The University of Bedfordshire’s £40 million STEM (science, technology, engineering and mathematics) building brings over 6,000 square metres of new teaching space to the University. Dedicated to the pursuit of STEM subjects, it has enabled the university to increase its undergraduate community and facilitate the latest STEM teaching and research methods.
The £500,000 audiovisual project was completed by Pure AV and included the installation and commissioning of 14 spaces consisting of labs, standard classrooms, collaboration spaces and speciality rooms.
Key project objectives were to grow student numbers, improve facilities for STEM academics and provide students a modern, collaborative learning environment. The University’s IT department wanted uniformity in the digital infrastructure, which meant switching to laser projection, embracing AV over IP (AVoIP), and facilitating BYOD.
The AV systems created are scaleable, future-proofed and simple to use. The project utilises AVoIP and networked audio to maximise the flexibility of teaching delivery and the available teaching space.
The new building contains wet & dry labs, computer labs, standard classrooms, collaboration spaces and specialised rooms. Many spaces are large, open areas containing specialised technical equipment.
Laser projection and high definition displays are carefully placed to ensure students maintain a clear view of the teaching activity, while the audio system delivers precise audio reproduction from microphones and programme sound.
Each teaching space contains multiple display devices ranging from a couple of projectors up to eight or nine LED displays or a combination of LED screens and projectors. Using Wyrestorm AVoIP, each display is connected to the university network.
There is no fixed teaching point in the labs. Instead, a mobile lectern can be wheeled about and located in one of up to four or six connection points, depending on lab size.
The use of AVoIP means that the roving lecterns can be quickly joined to the network via a single cable connection into a network socket. The academic can then commence teaching either by linking a laptop to the connection plate or through use of the in-built PC.
Connection of the lectern is straightforward. Bespoke network connection plates are labelled, and cables are colour coded so that lecturers can immediately see the correct cable to insert. Simple Extron push-button controllers are used to manage source switching.
In the large teaching labs, Shure array microphones ensure that both student and teachers are heard without difficulty. These labs can operate as two separate rooms or combine to become one space with the option for master control from either place.
Each contains a total of three Epson laser projectors and three Shure MXA910 ceiling-mounted conference microphone systems and mobile lecterns. The system feeds into a central DSP and is programmed so that the ceiling speakers near to the person speaking do not output the audio.
When labs are to be linked together, the university technicians can use the Wyrestorm App to drag and drop and adjust the system layout effortlessly.
The design of the building places most of the mechanical electrics and data above a series of floating panels. The University enlisted the engineering skills of Pure AV system designer Dan Saville, CTSD, CTS-I to calculate precise positions for ceiling-mounted devices.

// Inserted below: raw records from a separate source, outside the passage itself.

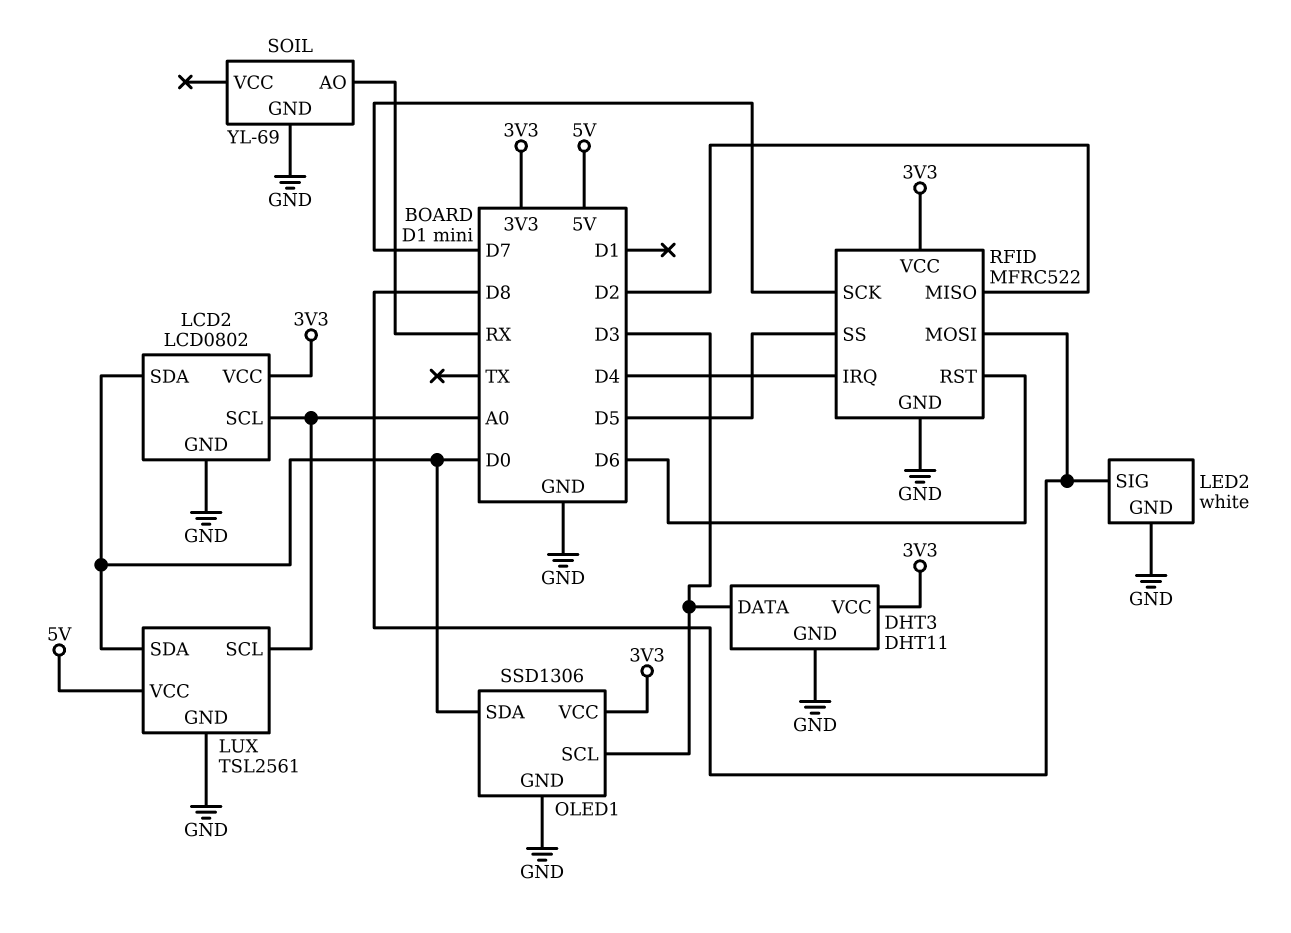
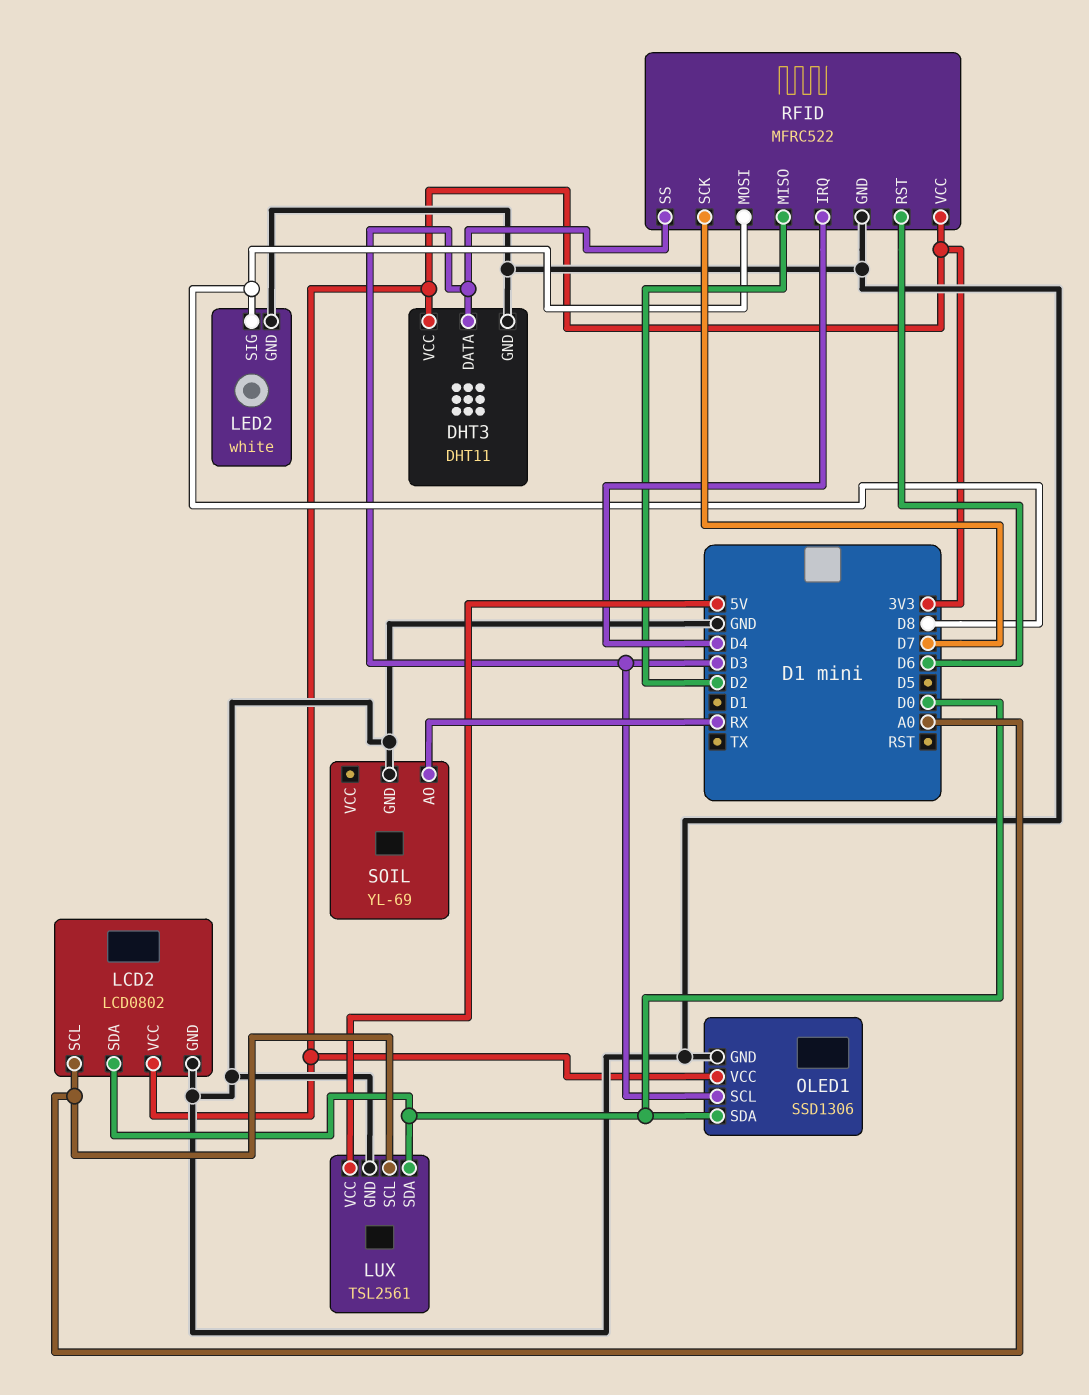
RFID pin SS: D5 -> D3

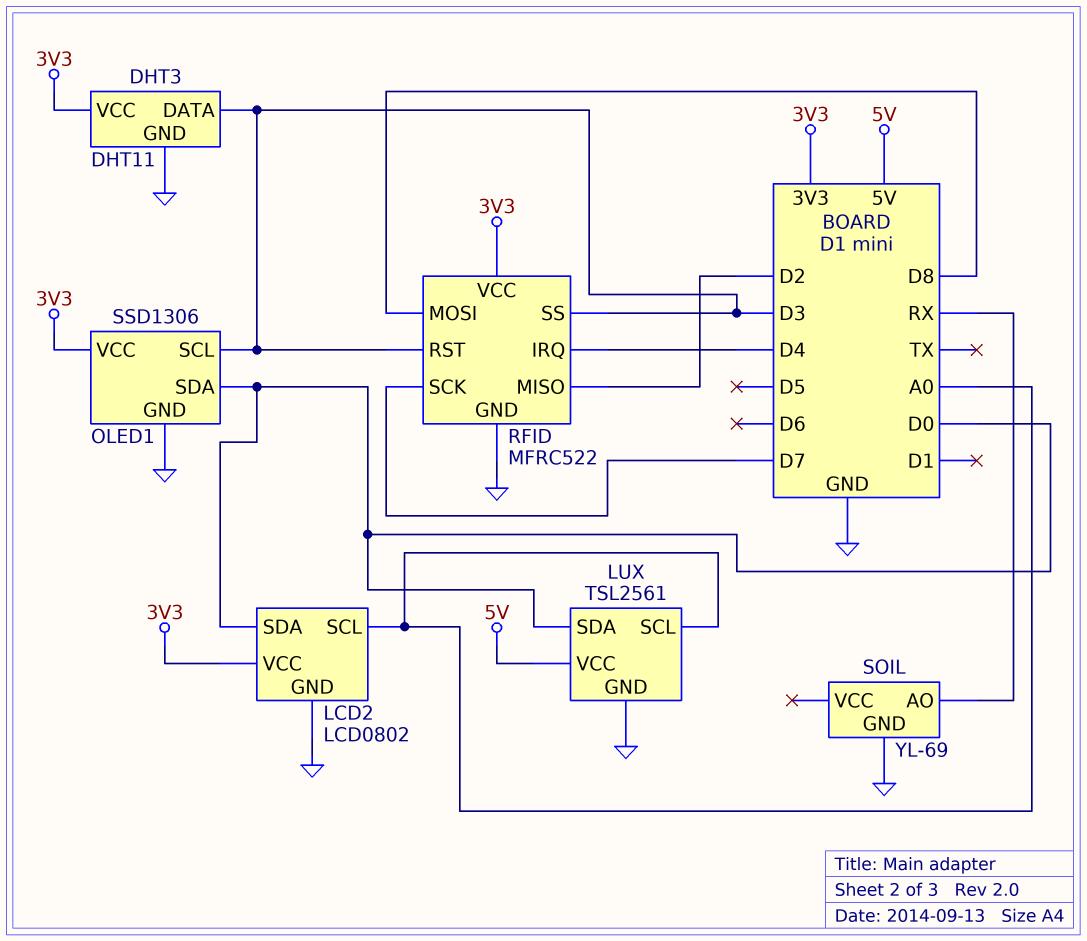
LED2: white -> none
LED2 pin GND: GND -> none
LED2 pin SIG: D8 -> none
RFID pin RST: D6 -> D3

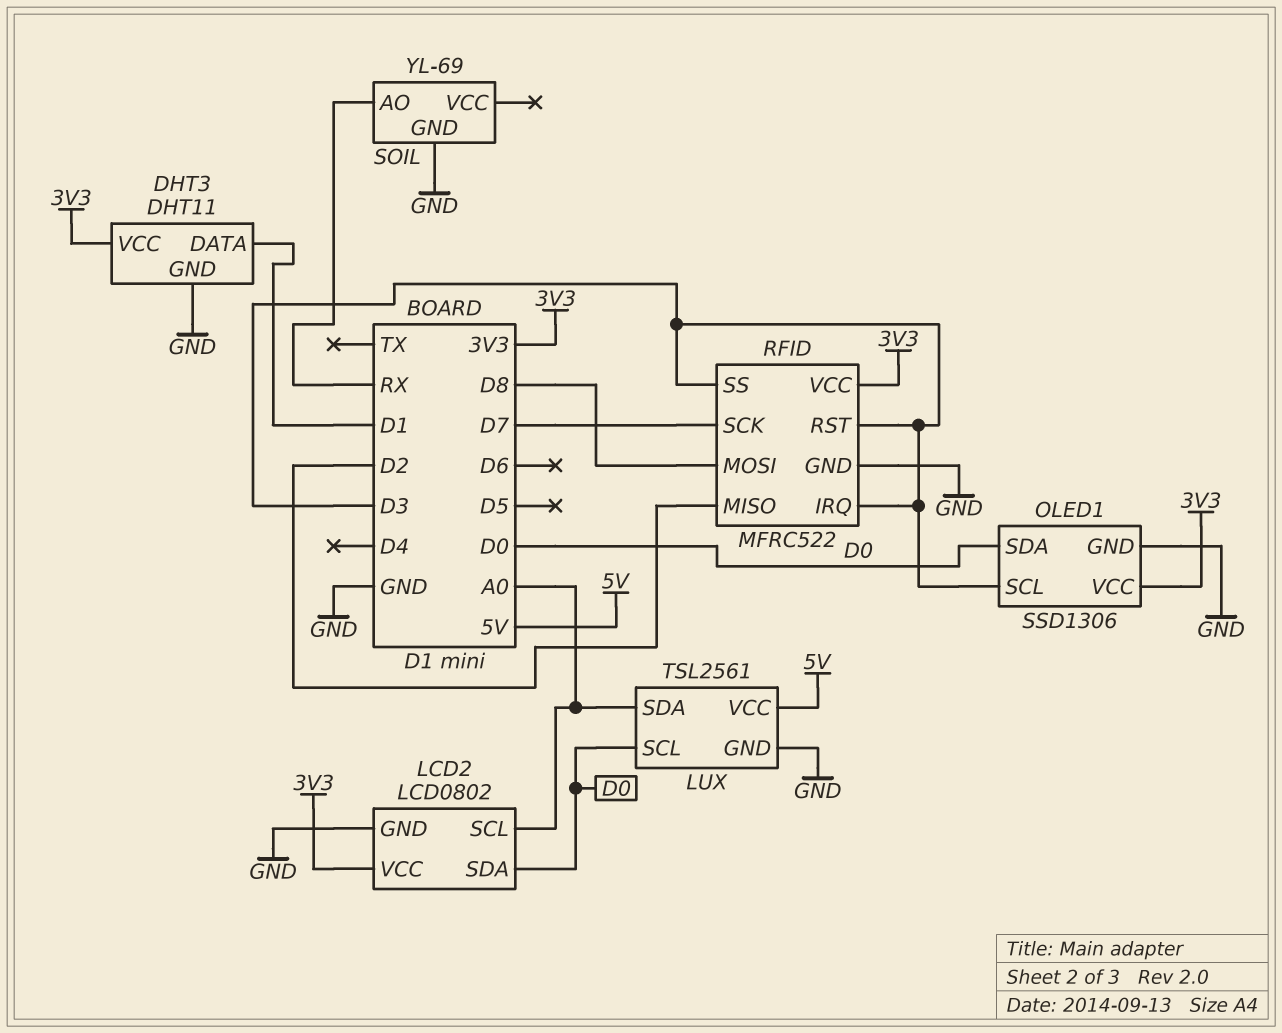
DHT3 pin DATA: D3 -> D1
LUX pin SCL: A0 -> D0
LUX pin SDA: D0 -> A0
RFID pin IRQ: D4 -> D3

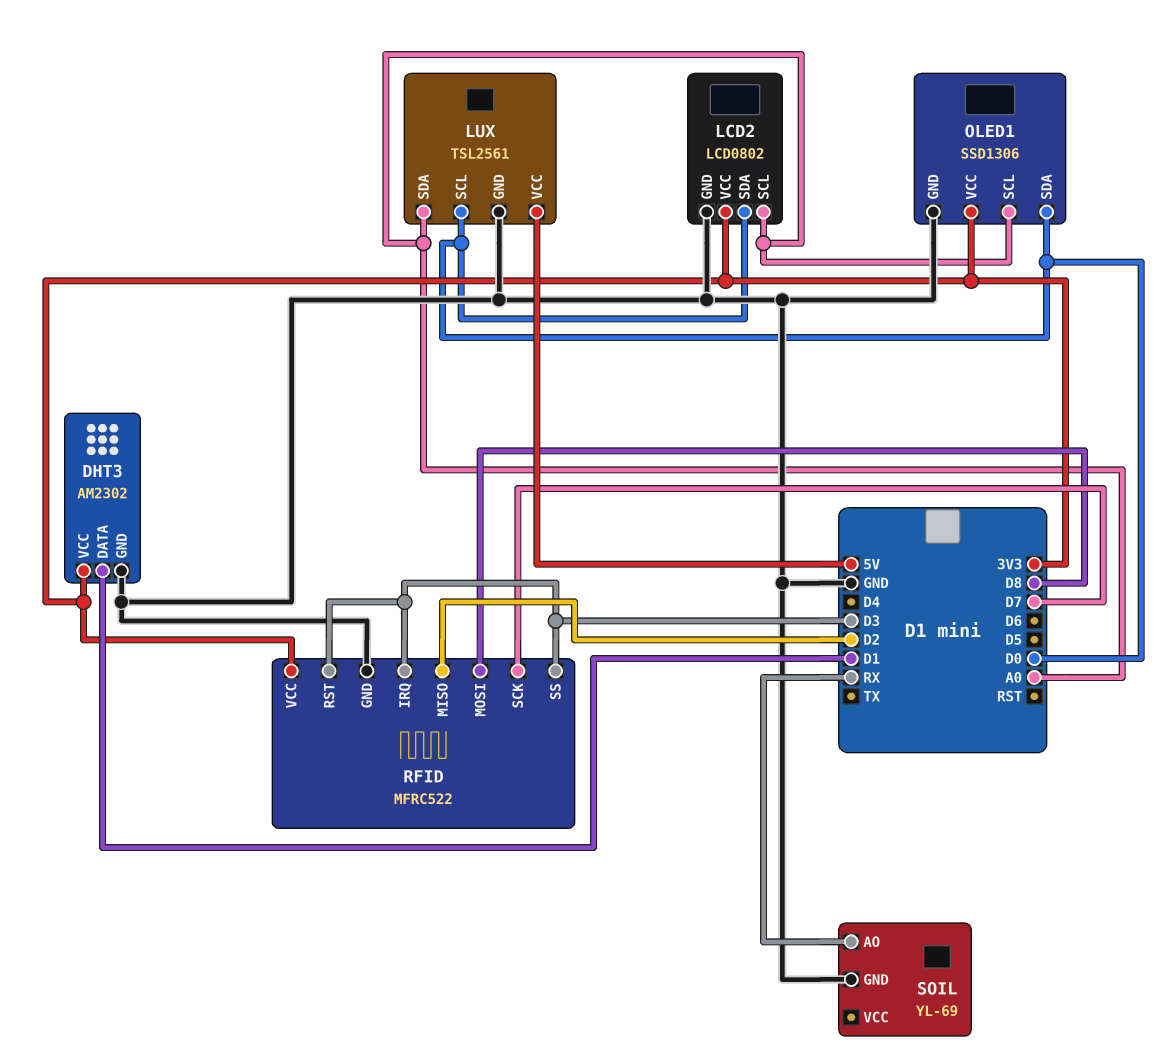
DHT3: DHT11 -> AM2302
OLED1 pin SCL: D3 -> A0

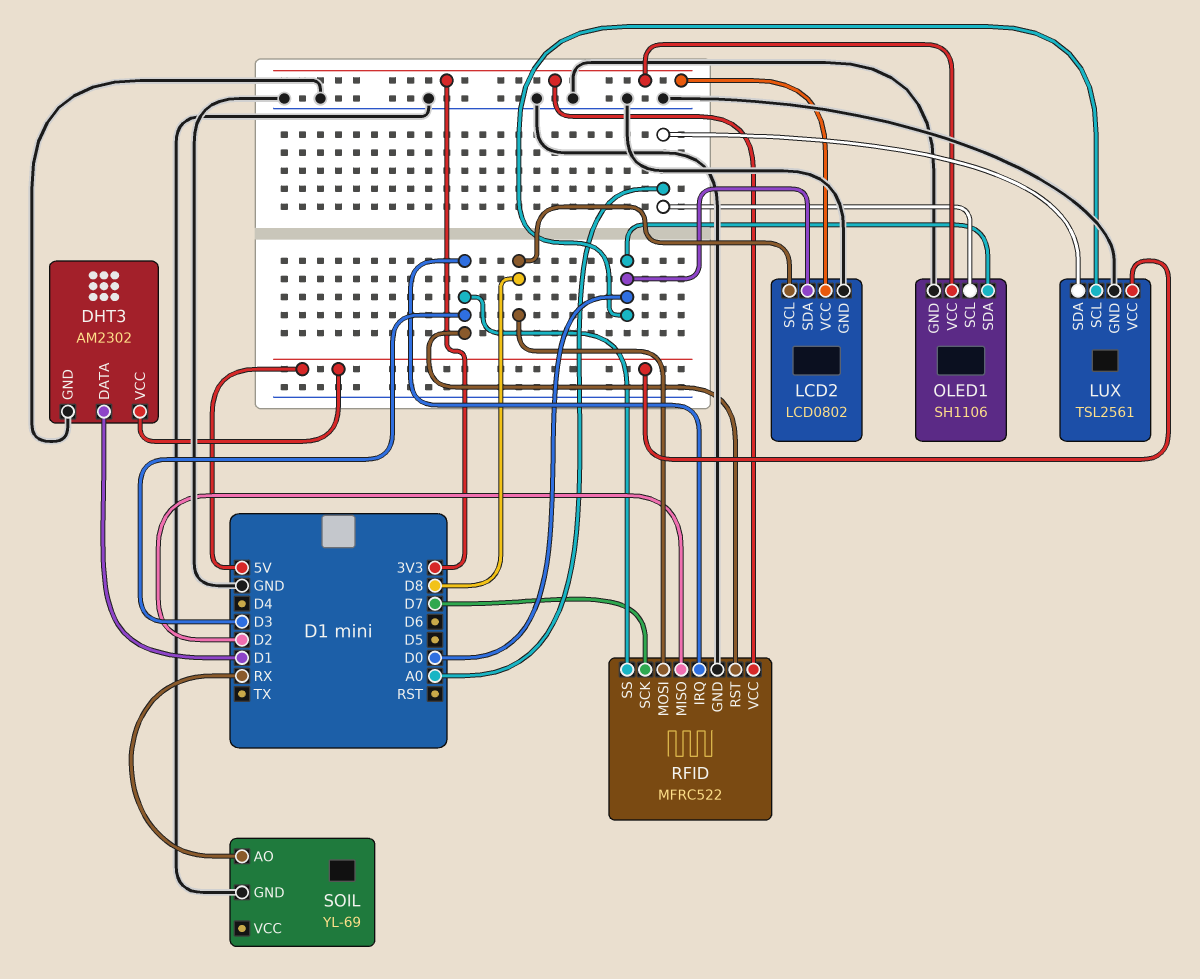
DHT3 pin VCC: 3V3 -> 5V
LCD2 pin SCL: A0 -> D8
OLED1: SSD1306 -> SH1106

There were instances where construction had varied from plan and Saville was able to provide practical solutions to work around the changes. In two of the impacted areas, he value-engineered a solution that avoided the need for additional cost and in fact offered a saving from the original budget.
The project has successfully utilised AVoIP and networked audio to maximise the flexibility of teaching delivery and the available teaching space. The implementation of the roving lecterns enables lecturers to teach from multiple positions and select the best location to suit the class size and teaching objectives.
The university’s IT team now have “an infrastructure that is robust and ready to expand to accommodate new and emerging technologies”, according to Pure AV. The management of the teaching spaces has been simplified enabling more effective management of the spaces. Lamp-free projection systems have reduced the cost of consumables and meet the requirements of the university’s environmental targets.
The facilities have enabled the University to offer an increased number of students access to high-quality learning environments in the critical area of STEM-based education.
The project has allowed the University’s ICT department through collaboration with Pure AV to design and produce a solution that has brought uniformity to its digital infrastructure and creates an AV standard that will shape the University’s classroom designs in the future.
“Investing in technology on the cutting edge of their fields is vital to the student experience at Bedfordshire. The technology we use allows students to experience industry-level practices and gain the skills necessary to attain these new knowledge bases for their future careers,” said Bill Rammel, vice-chancellor, University of Bedfordshire.
“The STEM building serves as an icon for the town, symbolising our commitment to skills, scientific discovery and an unimaginable future. Our goal is not simply to help our students achieve a degree, but to prepare them for their future and help them achieve their aims and ambitions. The STEM facilities give students the opportunity to develop their skills and knowledge to be able to enter the world of work prepared and practiced in their fields.”